The president's remarks followed a recent strike that mistakenly killed a group of children and women in southern Helmand province. Karzai declared it would be the last.
"From this moment, airstrikes on the houses of people are not allowed," Karzai told reporters in Kabul.
Ordering airstrikes is a command decision in Afghanistan. A NATO spokeswoman there, Maj. Sunset Belinsky, insisted they would continue.
"Coalition forces constantly strive to reduce the chance of civilian casualties and damage to structures," Belinsky said, "but when the insurgents use civilians as a shield and put our forces in a position where their only option is to use airstrikes, then they will take that option."
In Brussels, NATO spokeswoman Oana Lungescu insisted NATO airstrikes are still essential. She said the alliance takes Karzai's concerns very seriously and would continue to make every effort to avoid civilian casualties. She said airstrikes on houses are coordinated with Afghan forces and "they continue to be necessary."
"In many of these operations, Afghans are in the lead," she said. She would not comment specifically on the recent raid in Helmand province.
Belinsky also offered a conciliatory tone. "In the days and weeks ahead we will coordinate very closely with President Karzai to ensure that his intent is met," she said. Karzai has previously made strong statements against certain military tactics, such as night raids, only to back away from them later.
If Karzai holds to what sounds like an order to international troops to abandon most airstrikes, it could bring the Afghan government into direct conflict with its international allies.
Karzai's spokesman said the president plans to stand firm on this issue, regardless of the fallout with NATO.
"The president was very clear today about the fact that bombardments on Afghan homes and Afghan civilians are unacceptable and must be stopped. There is no room for back and forth on this," Waheed Omar said. "The president was clear in saying that any such strikes in the future will make the Afghan government react unilaterally."

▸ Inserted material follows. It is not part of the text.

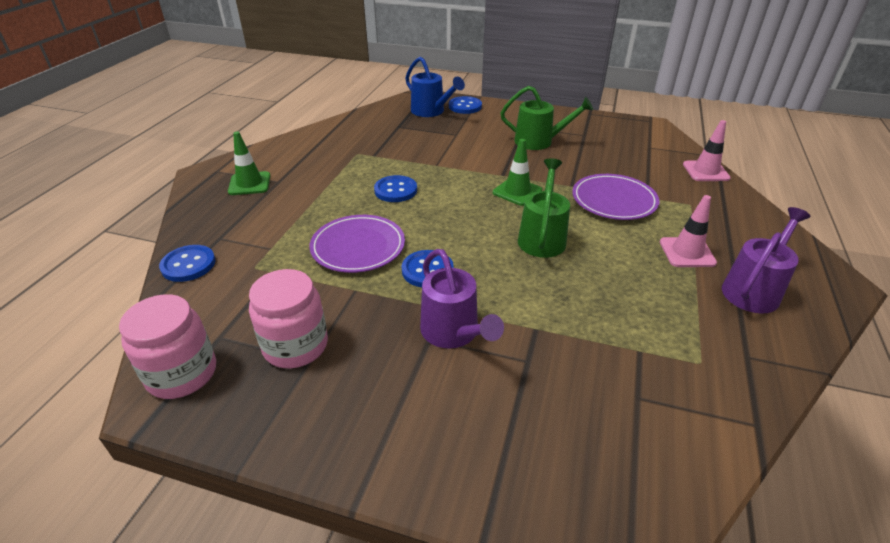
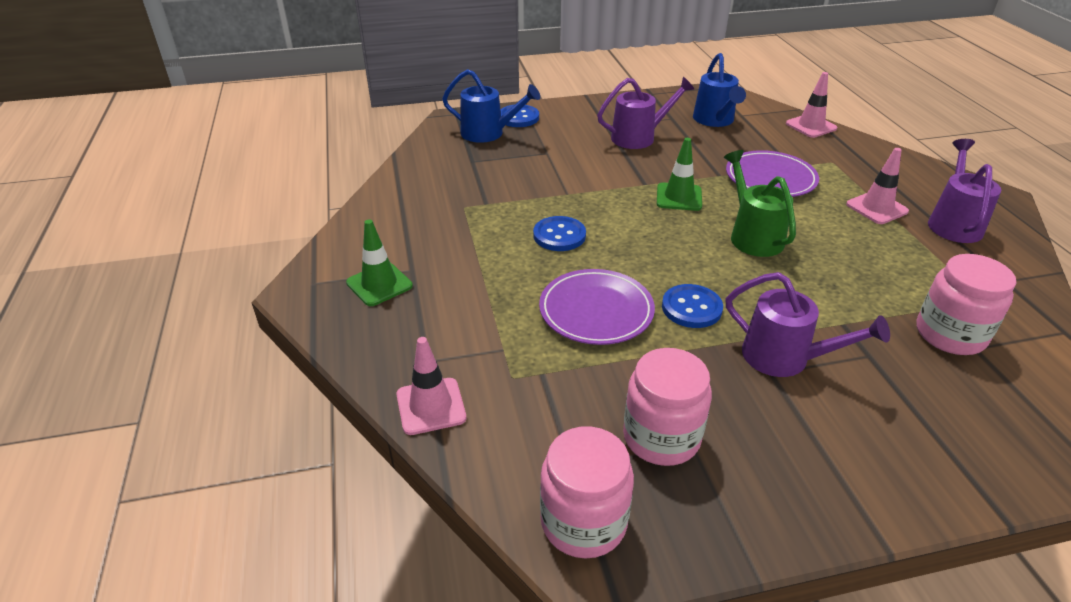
camera: 30 degrees left, 0 degrees up
(188, 265) = (431, 406): blue button -> pink traffic cone
(539, 141) = (639, 137): green watering can -> purple watering can
(619, 145) = (715, 120): none -> blue watering can
(626, 376) = (950, 334): none -> pink jar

NATO airstrikes target Taliban and other militants in towns and villages. The international force has scaled back such strikes because of worries that civilians could be inside targeted buildings, but has maintained that they are still an essential tool because they are often more precise and can be less costly in casualties on both sides than ground operations.
It is unclear if Karzai has the power to order an end to such strikes. NATO and American forces are in Afghanistan under a United Nations mandate. Negotiations between the United States and the Afghan government over the presence of U.S. forces have become contentious. Karzai has declared that he will put strict controls on how U.S. troops operate.